Amel Larrieux
Jun 30, 2013
Amel Larrieux is a singer-songwriter and keyboardist. Larrieux rose to fame in the mid-1990s as a founding member of the duo Groove Theory along with Bryce Wilson. After leaving the group in 1999, she released her debut solo album Infinite Possibilities the following year on Epic Records. In late 2003, Larrieux founded her own independent label, Blisslife Records, on which she has released three albums so far. Larrieux cites Ella Fitzgerald, Prince, Sade, Rickie Lee Jones, Stevie Wonder, Shawn Colvin, Chaka Khan, John Lennon, Jimi Hendrix, and Joni Mitchell as her musical influences.
An urban chanteuse by birth, Amel Larrieux grew up in a West Village "artists building" in New York City, her parents exposing her early to a community of artists and artistic experience that would mold her eclectic sensibilities. At the age of 18, sure that she wanted to express herself musically, Amel wrote and demoed a song, which led to her pairing with Bryce Wilson to for the duo Groove Theory. As lead vocalist and co-writer for the group, she enjoyed success with "Tell Me," which broke the top ten on the Billboard Hot 100 and the top five on the R&B charts before being certified gold in October 1995.
Flying high with a Best R&B Performance By A Duo Or Group With Vocals Grammy nomination for her work on Stanley Clarke's "Where is The Love," Amel Larrieux stretched her wings in "Bravebird" (Blisslife Records), her second solo work that was released in 2004, rising courageously into atmosphere untouched by her contemporaries. The ballad "For Real" pulses with the beat of early Prince, offering a classic, unabashed ode to the human heart. In "Bravebird," Amel mourns female circumcision by describing a fearless victim who fled her native Somalia for the U.S.

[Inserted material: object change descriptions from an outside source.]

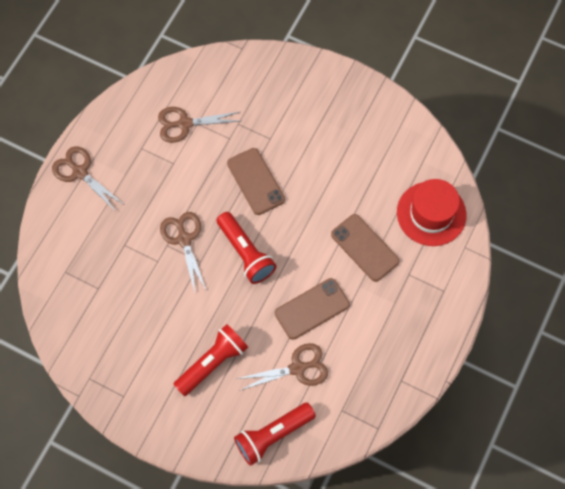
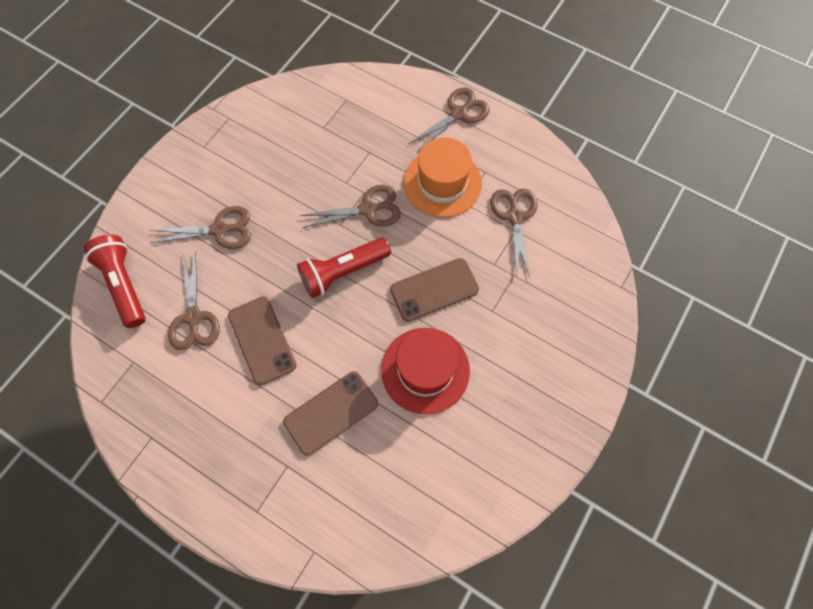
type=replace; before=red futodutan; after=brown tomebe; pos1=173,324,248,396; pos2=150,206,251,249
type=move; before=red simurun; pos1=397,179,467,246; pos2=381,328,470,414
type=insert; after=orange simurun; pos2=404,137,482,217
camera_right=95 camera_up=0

In her solo debut in 2000, "Infinite Possibilities" (Epic Records), Amel fuses a range of genres - R&B, soul, hip-hop, jazz and folk, with flashes of Middle Eastern, West African, and Indian styles. Its single "Get Up" is an ode to working people that became a modern anthem and magnet for the growing legion of Amel's fans.
Amel has contributed to film, soundtracks, writing and singing in such films as Barbershop, Love Jones, Down To Earth, Sunset Park, Takers, and Why Did I Get Married...
"Ice Cream Everyday" Amel's upcoming fourth solo album, is slated for release in 2013.